Su resplandor plateado iluminaba la cadena de colinas, proyectando enormes haces de luz que creaban sombras en las laderas de enfrente, sombras parecidas a las que hacían las nubes durante el día, imposiblemente grandes, siempre en movimiento. Como olas oceánicas de luz y oscuridad bañando los cantos de las rocas y los árboles en la cima del mundo.
Se dirigió hacia ella, atraído por ella, físicamente empujado. La muerte no había sido amable con sus ojos, pero podía distinguir más detalles a medida que se acercaban. Había edificios en la cadena de colinas, bloques de hormigón de poca altura. También había otras formas allí, como ingentes lagartijas erosionadas por la lluvia y el viento hasta adquirir formas suaves y delicadas. Obstruían el paso de la luz, sus siluetas recaían sobre ellos, sobre él.
Otros, otra gente muerta, se habían reunido en un pedregal que estaba bajo la cresta. Se mantenían alejados unos de otros sobre un terreno plagado de líquenes y pinos enanos que latían de energía, pero no trataban de devorar esa vida. Permanecían inmóviles, con las caras levantadas al cielo para atrapar la fina lluvia de luminosidad de la estrella caída. Cuando se internó entre ellos, no dieron muestras de percatarse de su presencia. Estaban demasiado atareados estudiando el cambiante resplandor, alimentándose de él. Uno de sus rayos tocó a Dick, y aunque era mentalmente incapaz de sorprenderse, su cuerpo todavía podía sentir el impacto. Notó como si le hubieran arrancado algo, como si lo hubieran quemado. El hambre había desaparecido. Cuando esa luz lo alcanzó, se llevó el hambre con ella. Le infundió una corriente de energía firme y constante, la energía que necesitaba para proseguir con su existencia. Más que suficiente.
Era como el resplandor de la mujer en el coche, como el aura dorado de la vida humana. Salvo que… no.

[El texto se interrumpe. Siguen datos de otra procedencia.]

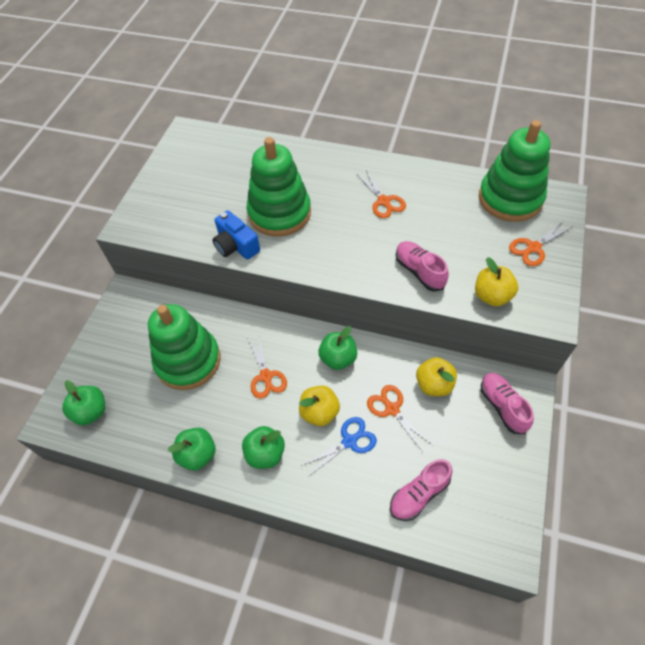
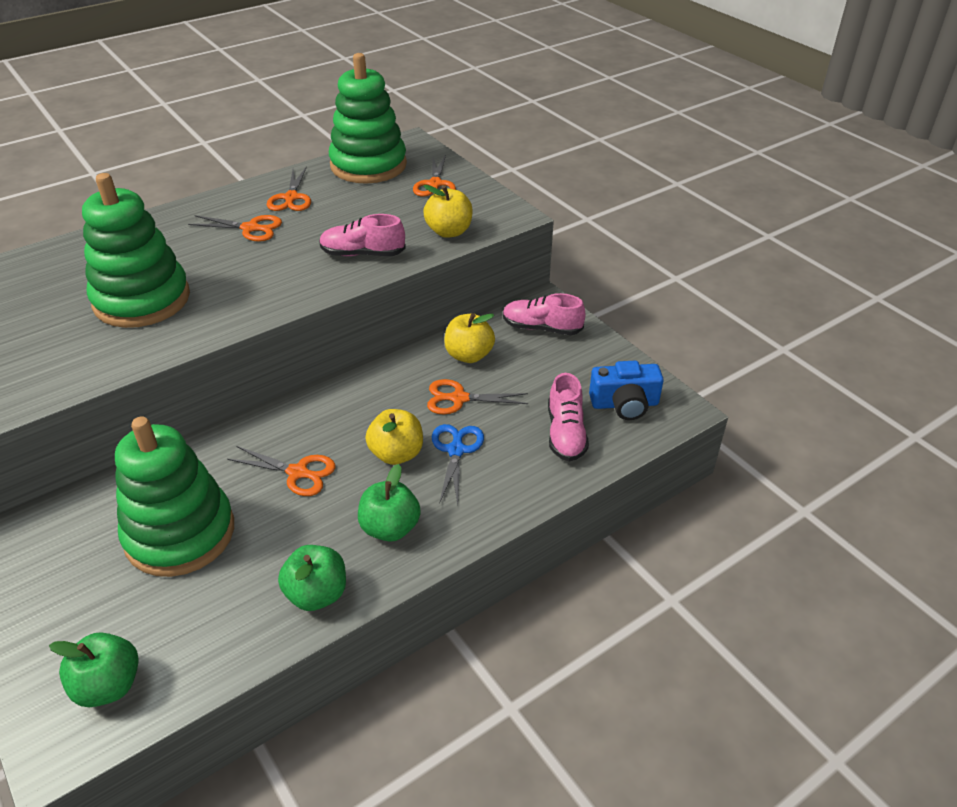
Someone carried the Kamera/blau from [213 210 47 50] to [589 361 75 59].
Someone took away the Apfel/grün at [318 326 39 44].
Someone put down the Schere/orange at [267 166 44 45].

Mejor dicho, el aura humana era como la luz de la estrella caída. La radiación que lanzaba sobre él era a la vez más pura y más real. Lo nutría, lo calentaba. Quería correr ladera arriba y saltar al interior de esa luz. Rendirse a ella, fundirse con ella.

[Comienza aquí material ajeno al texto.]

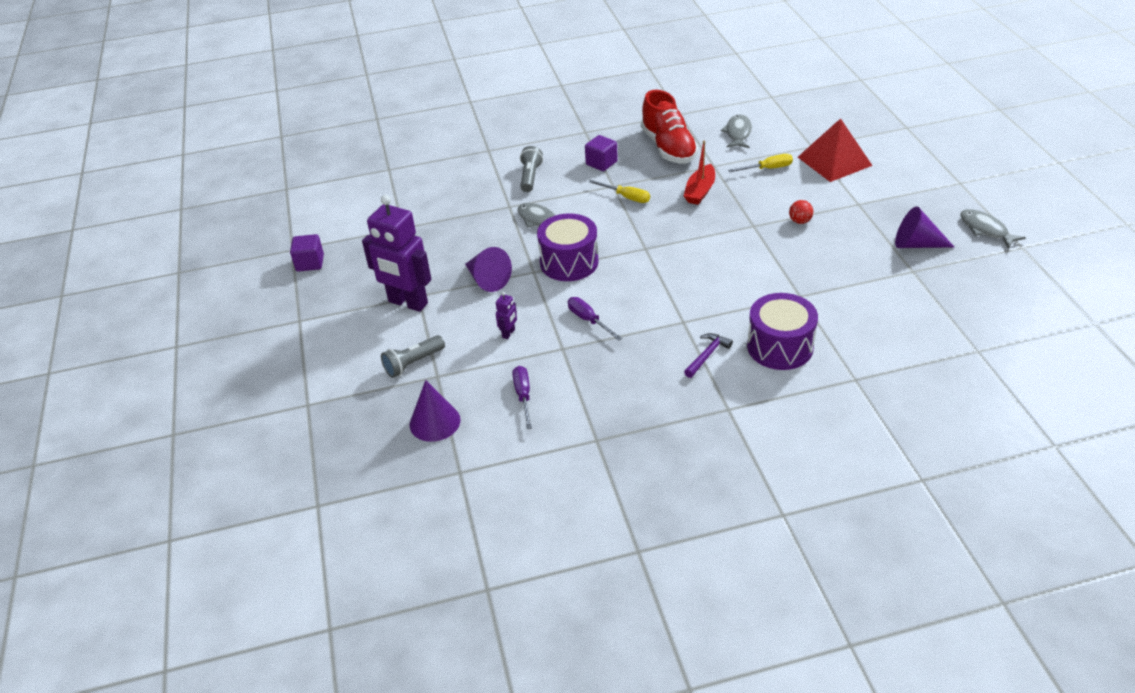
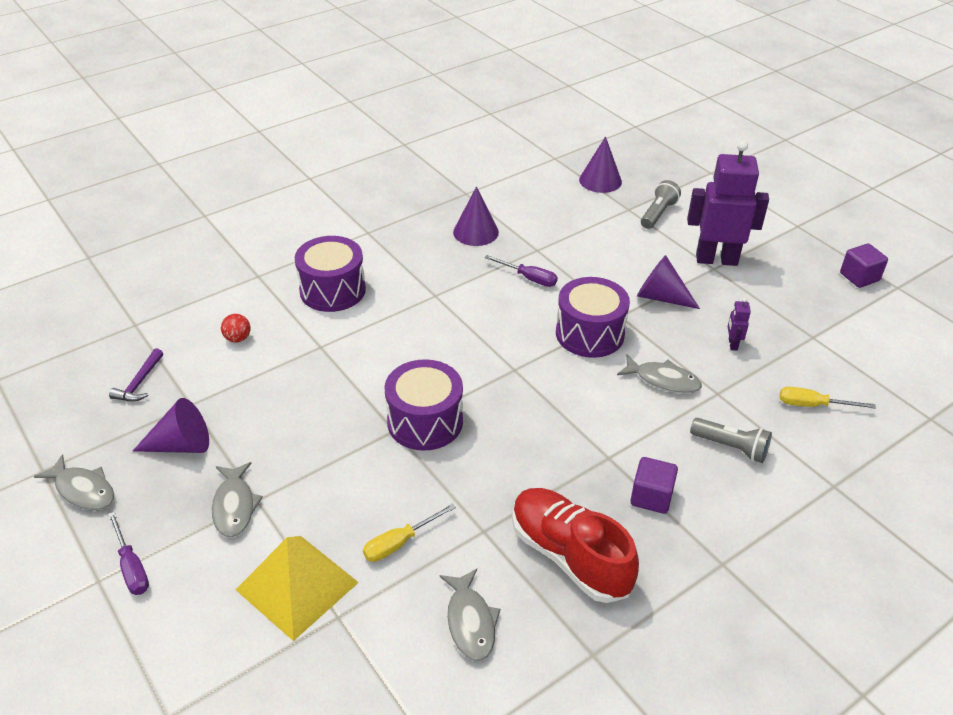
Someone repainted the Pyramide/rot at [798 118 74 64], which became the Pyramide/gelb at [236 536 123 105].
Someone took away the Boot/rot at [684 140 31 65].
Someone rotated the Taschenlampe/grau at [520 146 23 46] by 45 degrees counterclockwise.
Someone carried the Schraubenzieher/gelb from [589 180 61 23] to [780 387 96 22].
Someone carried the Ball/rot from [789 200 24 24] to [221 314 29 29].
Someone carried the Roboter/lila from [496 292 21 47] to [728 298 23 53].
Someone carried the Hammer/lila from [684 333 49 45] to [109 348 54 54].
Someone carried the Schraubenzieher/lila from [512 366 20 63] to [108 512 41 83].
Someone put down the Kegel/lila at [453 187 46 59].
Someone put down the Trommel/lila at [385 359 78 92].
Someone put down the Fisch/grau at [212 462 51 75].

Pero cuando se aproximó más, la calidez que sentía se volvió calor. Verdadero calor. Podía notarlo zumbando en su interior, abrasando cada célula de su cuerpo. Dio un paso más y saboreó el humo en la garganta. Veía oscuras siluetas delante de él. Cadáveres carbonizados, achicharrados, trozos de carne renegrida entre andrajosos restos de ropa. Comprendió de una forma primaria, carente de palabras. Lo mismo que lo alimentaba podía consumirlo si se acercaba demasiado. Estaba en una zona gris, un plano entre el confort y la aniquilación instantánea, y permanecer allí significaba dolor.
No importaba. Retrocedió. Era suficiente con quedarse a una distancia respetable y dejar que la estrella caída lo reconfortara. Bastaba para descansar. Descansar y contemplar el espectáculo de luz. Era lo que siempre había querido, lo más hermoso que había visto en vida o muerto.
Estaba tan absorto en las chispeantes formas de la luz, transfigurado como alguien puesto de ácido observando las profundidades de una lámpara de lava, que apenas se percató del momento en que apareció un rectángulo amarillo en los edificios que había más allá de la estrella. Se abrió una puerta, que dejó salir ruidos y movimientos humanos. Un hombre, un hombre vivo, se presentó allí con un micrófono en la mano. Dick mostró los dientes por instinto, pero no tenía necesidad de atacar al hombre. La luz de la estrella caída le había dado eso, una especie de serenidad.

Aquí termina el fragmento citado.